Is it true that: In public-private partnerships where municipalities procure goods and services, municipalities are free to act in their best interest, without fear of a Chapter 11 claim?

True, NAFTA investment rules allow municipalities somewhat greater latitude in procurement relationships than is the case for other municipal actions relating to, or that might affect, a P3 contract. But, it is not likely that a P3 contract would be considered procurement under international law because the goods and services being contracted for are not being acquired for the municipalitys own consumption, direct benefit or use.

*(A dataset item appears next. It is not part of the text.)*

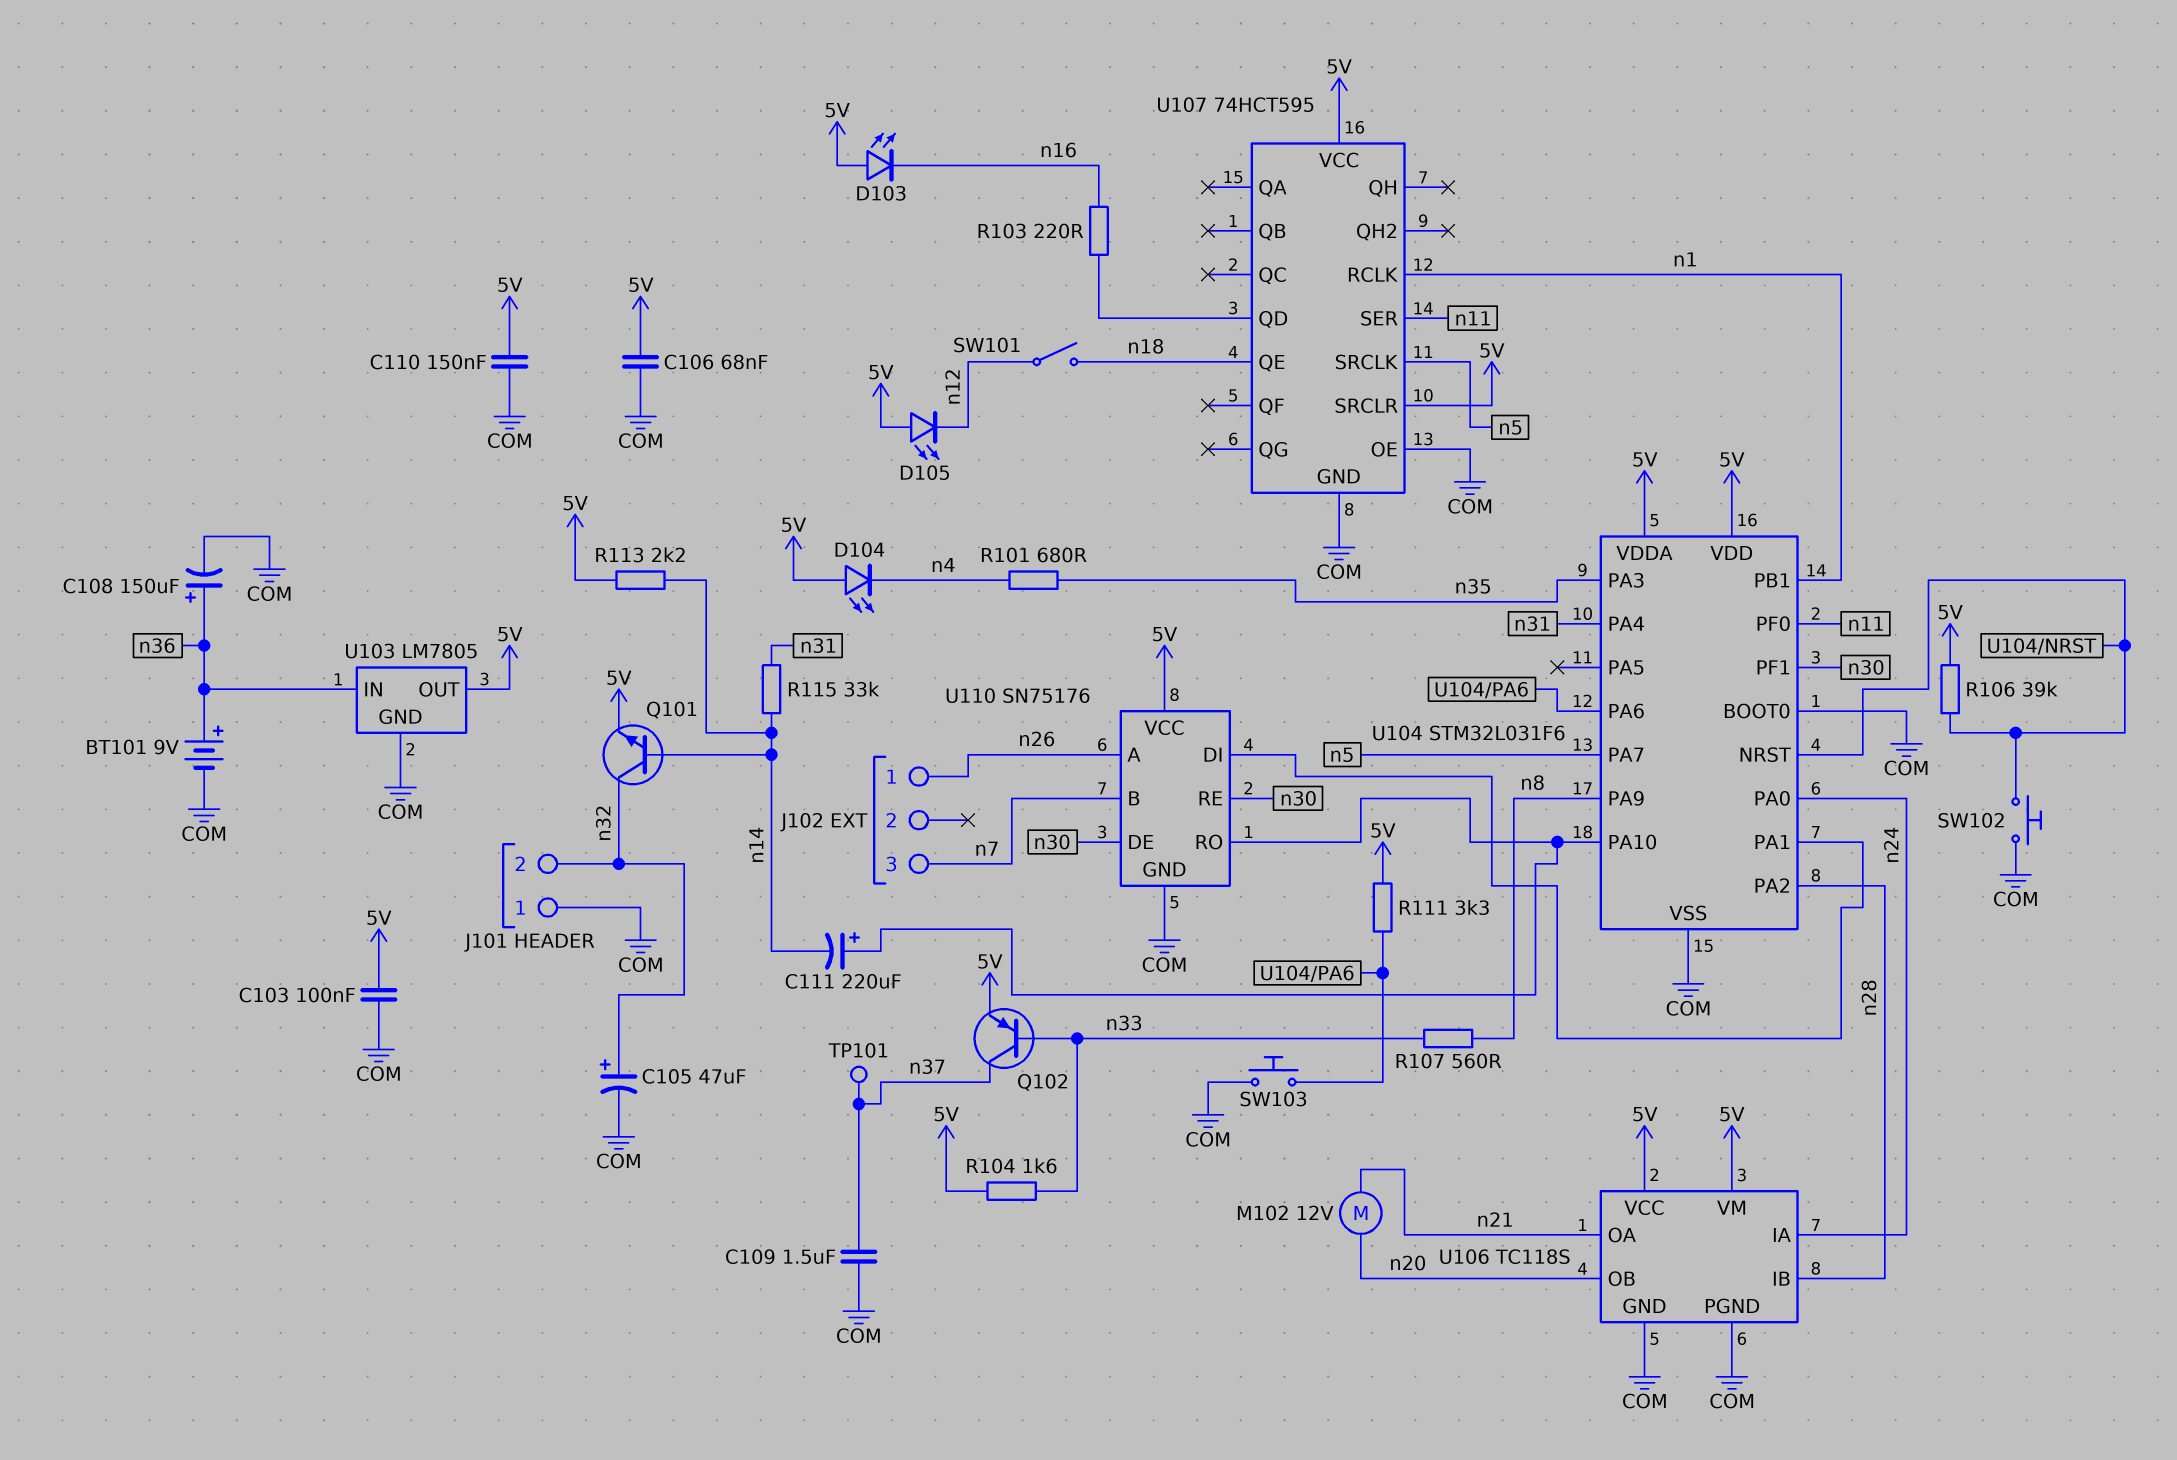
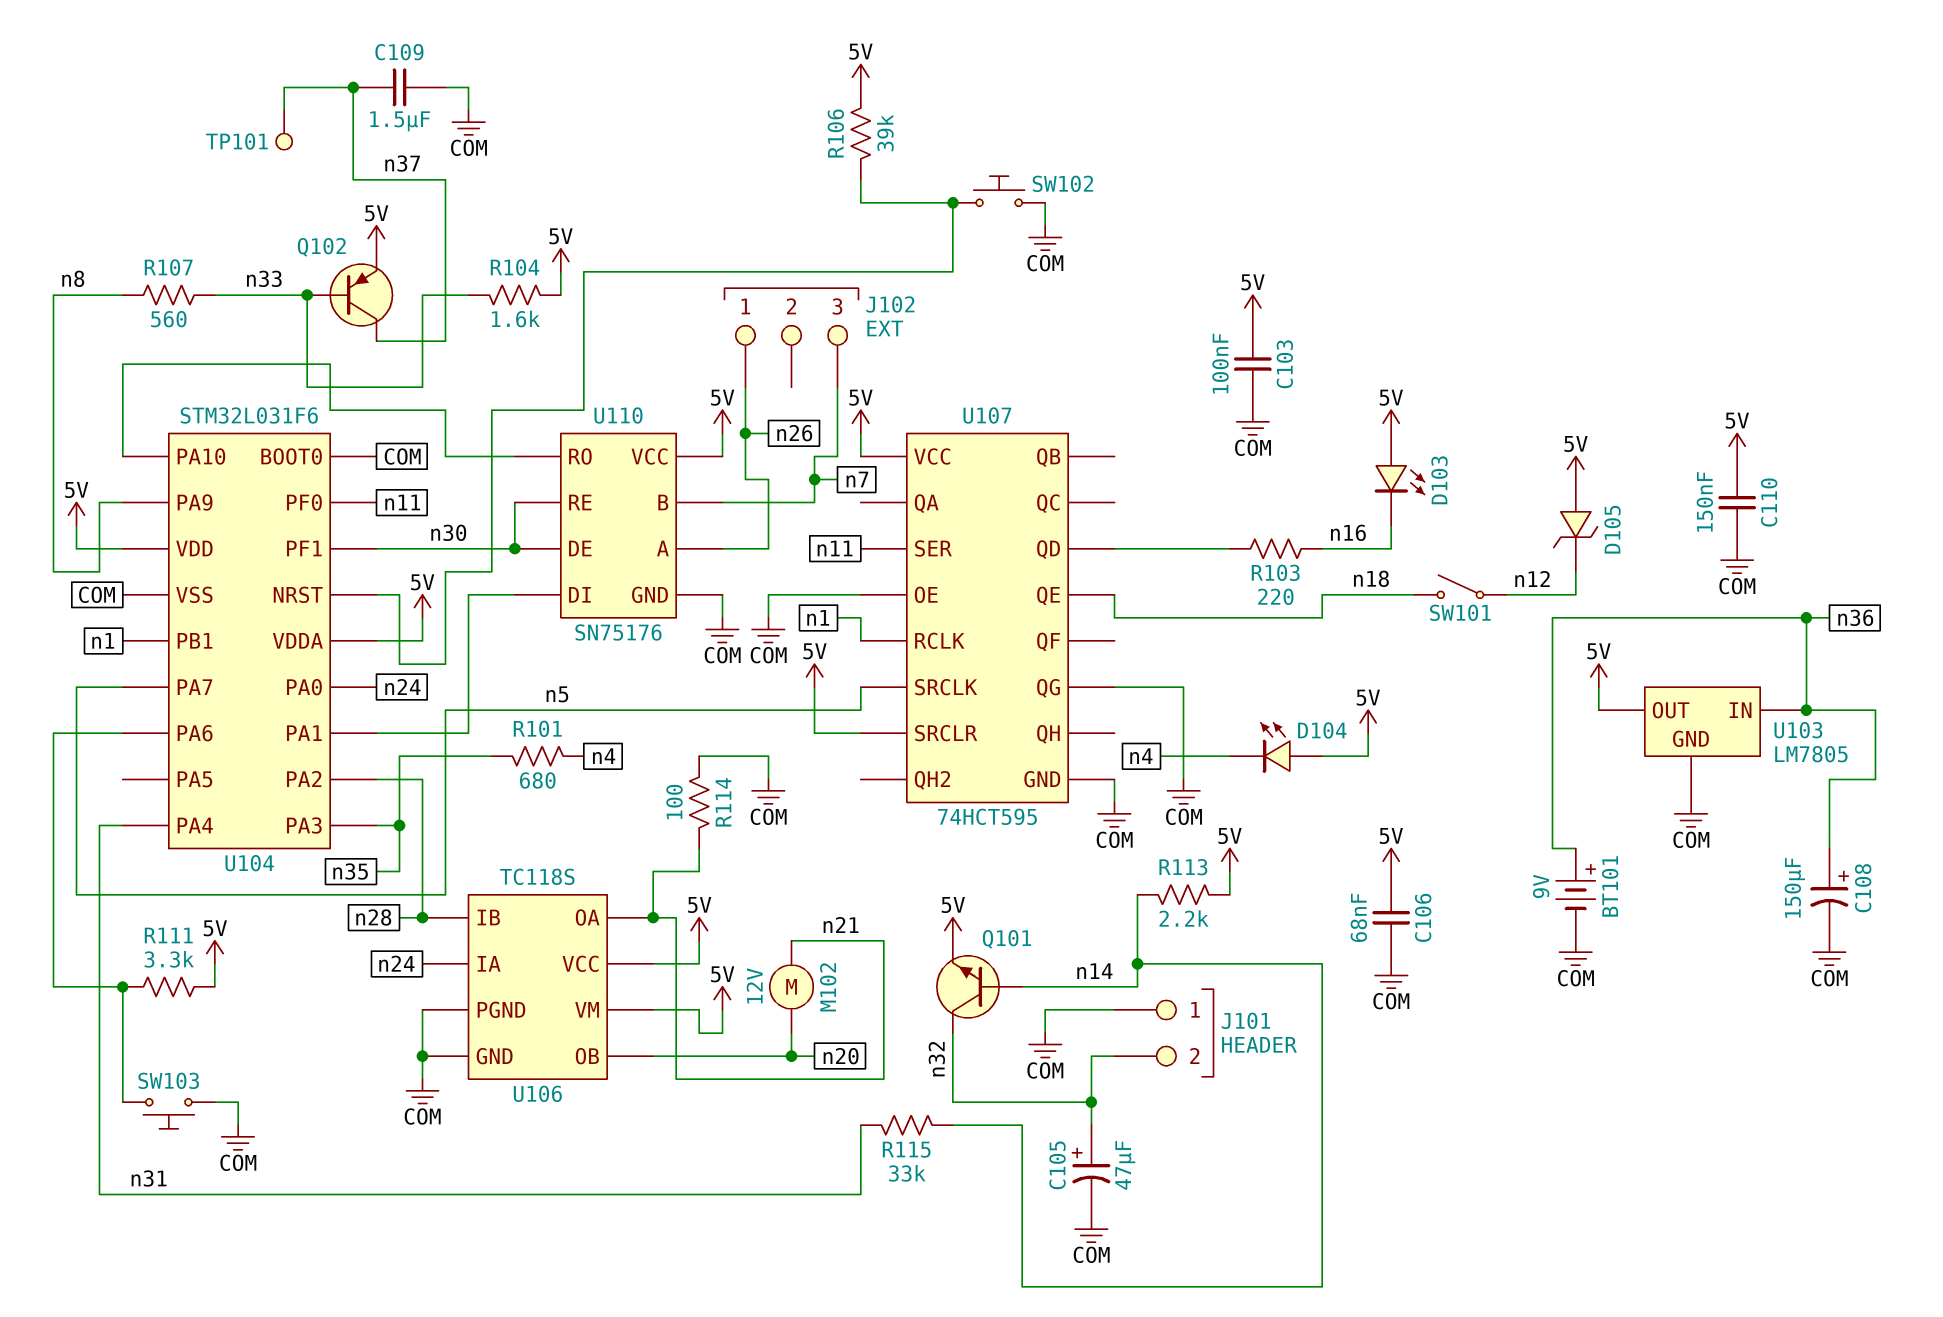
C111: 220uF (plus U104/PA10, minus n14) -> none
D105: LED (A 5V, K n12) -> zener (A 5V, K n12)
R114: none -> 100 (COM, n21)
U107 pin QG: none -> COM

Moreover, even if the P3 contract was considered procurement, NAFTA rules are quite clear that the exclusion for procurement measures applies only to certain NAFTA investment disciplines but not others, including those that have proven to be most problematic.

The guidance opinion offers further erroneous advice by suggesting that municipalities can rely on P3 contract language to define the P3 arrangement as procurement. But investor-state and trade tribunals are obliged to interpret NAFTA and WTO investment and services rules in accordance with international not domestic law, and certainly not the preferences that municipal governments might from time to time articulate.

Are concerns about the risk of investor claims and trade challenges overstated?

The brief history of NAFTA and WTO dispute resolution has already demonstrated the utility of these regimes as instruments for assailing environmental, public health, resource management and other non-commercial public policies and laws. Only by the broadest definition can such government policies and law be considered trade related.

Moreover, no lesser authority than the BC Supreme Court has confirmed that investor-state tribunals are free to interpret NAFTA requirements so broadly as to cast a shadow over the most routine municipal government decisions. According to the Court, the NAFTA tribunal award it upheld accorded the concept of expropriation such a broad interpretation that it would include a legitimate rezoning by a municipality or other zoning authority. It is simply not credible to suggest that this experience and jurisprudence should not cause serious concern.

Are other claims made by the C2P3 guidance opinion reliable?

Several other assertions of the C2P3 guidance opinion are also misleading or incorrect. These include claims (which are underlined) that:

  • municipalities can favour local suppliers in P3 contracts. But NAFTA precludes such local preferences unless the contract is considered procurement a characterization which is doubtful for reasons previously noted;

  • the supply of a service by a municipality, whether achieved through a fully public system or through a public-private partnership would be considered a supply of a service in the exercise of government authority …. and therefore would not be subject to even minimal obligations of the GATS. But even C2P3 now concedes that the application of the GATS is unclear; and

  • lost profits are not recoverable under NAFTA investment rules. But this is precisely what occurred in both the S.D. Myers and Metalclad cases where substantial damages were awarded against Canada and Mexico on account of business losses that were purely prospective.

Given the scale of the financial commitments engendered by many P3 proposals, and in light of the critical importance of the services involved, in our opinion, it is essential that would-be public partners conduct a comprehensive and thorough assessment of the special risks posed by P3 arrangements in the context of international and binding disciplines concerning trade in services and foreign investment.